Enhancing creative education
This report aims to understand how creative education in secondary schools is seeking to meet the skills requirements of creative industries and the impact of the pandemic on such endeavours. It draws together findings from the existing literature, with primary research from case study interviews and teacher surveys. Creative education, which covers a wide array of subjects, from art and design, to media, dance and music, plays a crucial role in preparing the next generation of innovative workers.
The report presents the final findings of the research project commissioned by the Creative Industries Policy and Evidence Centre (PEC, a research consortium led by Nesta and funded from the Industrial Strategy Challenge Fund) and the Arts Council England (ACE). The work originates from the Creative Industries Council (CIC) skills and education working group (in particular the schools’ task and finish group). This task and finish group was set up to develop and support specific, evidence-based proposals for action which promote and improve creative education in schools.

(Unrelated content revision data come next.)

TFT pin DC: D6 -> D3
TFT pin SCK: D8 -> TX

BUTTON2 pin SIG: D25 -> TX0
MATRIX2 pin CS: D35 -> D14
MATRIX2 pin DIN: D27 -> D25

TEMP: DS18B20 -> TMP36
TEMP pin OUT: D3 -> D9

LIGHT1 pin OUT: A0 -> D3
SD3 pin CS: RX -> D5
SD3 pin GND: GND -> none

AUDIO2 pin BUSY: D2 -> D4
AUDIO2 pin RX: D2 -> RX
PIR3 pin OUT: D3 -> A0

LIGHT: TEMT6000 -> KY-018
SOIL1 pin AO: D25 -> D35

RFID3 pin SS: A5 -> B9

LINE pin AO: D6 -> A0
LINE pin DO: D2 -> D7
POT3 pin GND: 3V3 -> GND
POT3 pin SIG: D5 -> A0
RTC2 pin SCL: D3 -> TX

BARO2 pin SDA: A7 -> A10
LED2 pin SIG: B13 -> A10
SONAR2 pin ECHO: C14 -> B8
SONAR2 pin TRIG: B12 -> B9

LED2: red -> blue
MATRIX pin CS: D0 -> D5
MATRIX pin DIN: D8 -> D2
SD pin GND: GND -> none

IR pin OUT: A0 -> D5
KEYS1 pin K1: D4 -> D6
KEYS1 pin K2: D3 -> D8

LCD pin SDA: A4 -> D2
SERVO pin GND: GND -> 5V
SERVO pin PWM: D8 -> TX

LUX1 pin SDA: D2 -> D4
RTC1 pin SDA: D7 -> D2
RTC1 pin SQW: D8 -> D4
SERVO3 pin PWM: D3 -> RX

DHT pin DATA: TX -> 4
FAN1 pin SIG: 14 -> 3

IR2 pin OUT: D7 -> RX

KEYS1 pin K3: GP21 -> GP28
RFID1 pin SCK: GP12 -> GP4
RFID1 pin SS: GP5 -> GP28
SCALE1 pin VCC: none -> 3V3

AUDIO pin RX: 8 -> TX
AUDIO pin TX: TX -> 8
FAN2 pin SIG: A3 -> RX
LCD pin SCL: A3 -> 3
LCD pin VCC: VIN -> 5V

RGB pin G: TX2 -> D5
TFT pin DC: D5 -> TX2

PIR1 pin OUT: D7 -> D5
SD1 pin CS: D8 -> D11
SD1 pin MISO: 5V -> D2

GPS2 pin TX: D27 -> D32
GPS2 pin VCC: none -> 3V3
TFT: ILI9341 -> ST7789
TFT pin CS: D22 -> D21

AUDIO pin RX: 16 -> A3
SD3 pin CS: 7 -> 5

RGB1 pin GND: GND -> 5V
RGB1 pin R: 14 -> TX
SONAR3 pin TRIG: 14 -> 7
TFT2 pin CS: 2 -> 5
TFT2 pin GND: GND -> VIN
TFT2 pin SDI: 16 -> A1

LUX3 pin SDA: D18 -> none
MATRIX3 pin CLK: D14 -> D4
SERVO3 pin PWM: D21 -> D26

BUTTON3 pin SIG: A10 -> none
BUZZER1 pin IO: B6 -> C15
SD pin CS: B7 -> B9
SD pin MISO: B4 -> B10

The research is based on a new survey of over 7,000 secondary school teachers which found that creative subject teachers (for example art, design and technology) are the most likely to provide 'live' industry experience for their pupils.
- 99% of creative subject teachers in UK secondary schools felt that teaching was disrupted during the pandemic, 4% higher than other teachers from varying disciplines.
- 88% of young people aged 11+ report considering a creative career, or the possibility of exploring one more, after direct engagement where they were given the opportunity to learn about the panoply of jobs existing within the UK’s creative industries.
- 93% of 16-18 year olds report that creative education fostering self-expression, teamwork and empathy, positively impacts on their mental health and wellbeing.